Pasta with eggplant
1 serving
15 minutes
Pasta with eggplants is a true reflection of Mediterranean cuisine, combining simplicity and richness of flavors. This recipe originates from the warm regions of Italy, where eggplants are an essential ingredient in many traditional dishes. Tender pieces of fried eggplant absorb the aroma of garlic and juicy tomatoes, creating a harmonious sauce with light sweetness and deep richness. Served over spaghetti, this dish becomes the perfect dinner—light yet filling. It suits both a casual lunch and a special evening when you want to enjoy the atmosphere of Italy.

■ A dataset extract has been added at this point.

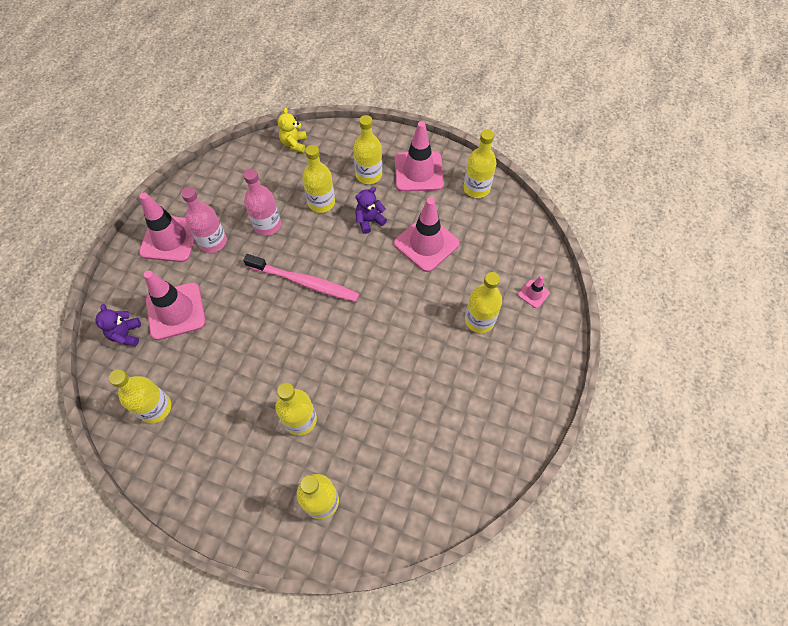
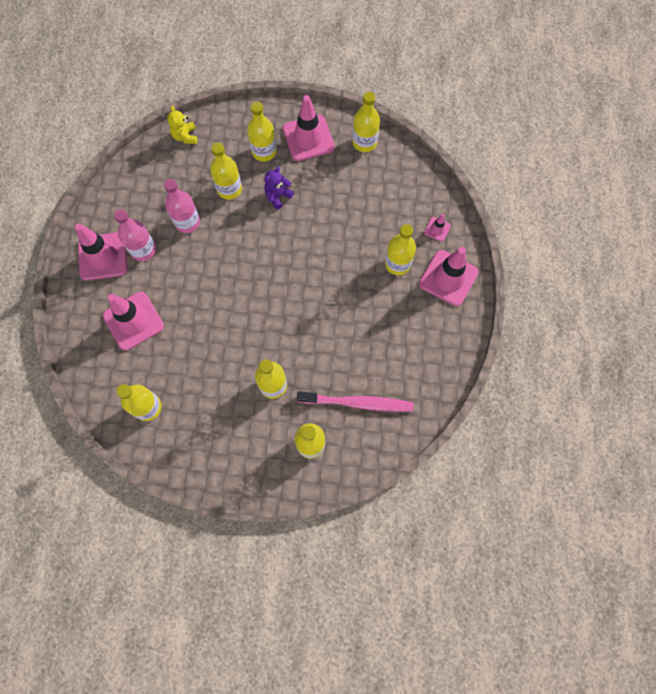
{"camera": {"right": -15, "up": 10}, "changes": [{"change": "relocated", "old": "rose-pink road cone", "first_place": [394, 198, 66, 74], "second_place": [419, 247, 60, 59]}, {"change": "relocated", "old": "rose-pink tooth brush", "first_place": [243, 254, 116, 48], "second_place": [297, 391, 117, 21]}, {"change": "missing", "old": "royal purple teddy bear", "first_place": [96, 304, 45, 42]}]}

Pasta with eggplants pairs wonderfully with a glass of white wine and fresh basil, highlighting the natural elegance of Mediterranean cuisine.

1
Boil spaghetti in salted water
- Spaghetti: 200 g
2
Simultaneously, cut the eggplant first into slices, then diagonally into long strips.
- Eggplants: 1 piece
3
Fry the eggplants in 2 tablespoons of olive oil until semi-transparent.
4
Add diced tomato to the eggplant; if the tomatoes are small, use 2. However, the volume of tomatoes should not exceed that of the eggplants.
- Tomatoes: 1 piece
5
Cook everything until ready, season with salt and pepper, and add 1 grated clove of garlic.
- Garlic: 1 clove
6
Place the spaghetti on a plate and top it with the prepared sauce.